Erdoğan, televizyonlarda yayınlanan 2011 yılının ilk ''Ulusa Sesleniş'' konuşmasında vatandaşlara seslendi.
2011 yılının her alanda bir atılım yılı olması için canla başla çalıştıklarını vurgulayan Erdoğan, boşa geçirilmiş her bir saniyenin dahi Türk Milleti adına bir kayıp olduğuna inandıklarını ve durmadan, duraksamadan, rehavete kapılmadan gece gündüz çalışmaya devam ettiklerini anlattı.
Başbakan Erdoğan, şunları söyledi:
“ESERİ OLMAYANIN GÖR Kİ YERİNDE YELLER ESER”

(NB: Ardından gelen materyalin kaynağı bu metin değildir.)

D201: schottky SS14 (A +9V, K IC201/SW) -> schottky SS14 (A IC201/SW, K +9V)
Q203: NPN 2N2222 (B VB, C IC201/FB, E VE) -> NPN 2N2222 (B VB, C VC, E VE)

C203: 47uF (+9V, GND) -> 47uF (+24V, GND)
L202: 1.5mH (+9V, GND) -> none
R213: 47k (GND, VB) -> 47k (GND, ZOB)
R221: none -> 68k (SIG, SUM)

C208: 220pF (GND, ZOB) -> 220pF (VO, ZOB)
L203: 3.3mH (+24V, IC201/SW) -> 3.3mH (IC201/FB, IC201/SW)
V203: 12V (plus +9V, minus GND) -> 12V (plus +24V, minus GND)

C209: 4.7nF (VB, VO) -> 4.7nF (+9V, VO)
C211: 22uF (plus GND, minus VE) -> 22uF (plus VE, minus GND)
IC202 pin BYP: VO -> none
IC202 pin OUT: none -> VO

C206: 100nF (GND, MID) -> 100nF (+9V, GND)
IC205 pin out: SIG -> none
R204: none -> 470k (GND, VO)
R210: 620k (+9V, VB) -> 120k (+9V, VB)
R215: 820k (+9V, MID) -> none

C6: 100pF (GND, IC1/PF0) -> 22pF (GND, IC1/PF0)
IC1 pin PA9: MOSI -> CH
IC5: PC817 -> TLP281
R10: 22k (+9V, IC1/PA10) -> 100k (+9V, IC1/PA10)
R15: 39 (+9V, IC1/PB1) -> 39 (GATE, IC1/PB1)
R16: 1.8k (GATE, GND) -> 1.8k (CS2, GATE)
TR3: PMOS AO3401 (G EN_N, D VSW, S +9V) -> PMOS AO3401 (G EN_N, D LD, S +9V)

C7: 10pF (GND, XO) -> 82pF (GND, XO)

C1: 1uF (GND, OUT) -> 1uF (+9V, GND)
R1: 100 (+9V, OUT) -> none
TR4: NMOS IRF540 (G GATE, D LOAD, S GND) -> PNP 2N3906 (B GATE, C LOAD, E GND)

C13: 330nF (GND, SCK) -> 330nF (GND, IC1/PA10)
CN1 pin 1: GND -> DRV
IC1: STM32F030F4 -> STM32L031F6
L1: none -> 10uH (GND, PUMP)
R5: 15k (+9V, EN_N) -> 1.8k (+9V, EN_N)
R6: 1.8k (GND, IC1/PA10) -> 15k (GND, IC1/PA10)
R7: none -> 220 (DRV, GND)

''Anadolu'da eskiden beri kullanılan çok anlamlı bir söz var; 'Adam odur ki koya dünyada hayırlı bir eser; eseri olmayanın, gör ki yerinde yeller eser.' Aynı şekilde, şair ve mütefekkir Necip Fazıl Kısakürek'in, bizim de hizmet anlayışımızın çerçevesini çizen şu anlamlı sözlerini her an aklımızda tutuyoruz: 'Devler gibi eserler bırakmak için, karıncalar gibi çalışmak lazım.'
Biz, devler gibi eserler bırakmak, ülkemize silinmez izler nakşetmek, Türkiye'nin ilerlemesine, kalkınmasına, daha fazla huzur ve refaha erişmesine azami katkıyı sağlamak istiyoruz. Hem halkımızın huzuruna hem de Hakk'ın huzuruna, vazifesini yapmış, üzerindeki emanete sahip çıkmış, arkasında silinmez izler bırakmış insanlar olarak çıkmak istiyoruz.
Şundan emin olunuz; bir çocuğun gülümsemesi, bir gencin mutluluğu bizim için en büyük bahtiyarlıktır. Bir vatandaşımızın, bir hanım kardeşimizin, bir özürlü kardeşimizin, bir yoksulun, emeğiyle çoluk çocuğunun rızkını kazanan bir işçinin, alın terini toprağa katan bir çiftçinin, verilen bir hizmete karşılık, 'Allah onlardan razı olsun' demesi, bizim için en büyük onurdur, en büyük şereftir. 8 yıl boyunca bu anlayışla milletimize hizmet ürettik, aynı şekilde hizmet üretmeye devam ediyoruz.''
‘SEÇİMDE MİLLETİN TERCİHİNİ ETKİLEMEK AMACIYLA’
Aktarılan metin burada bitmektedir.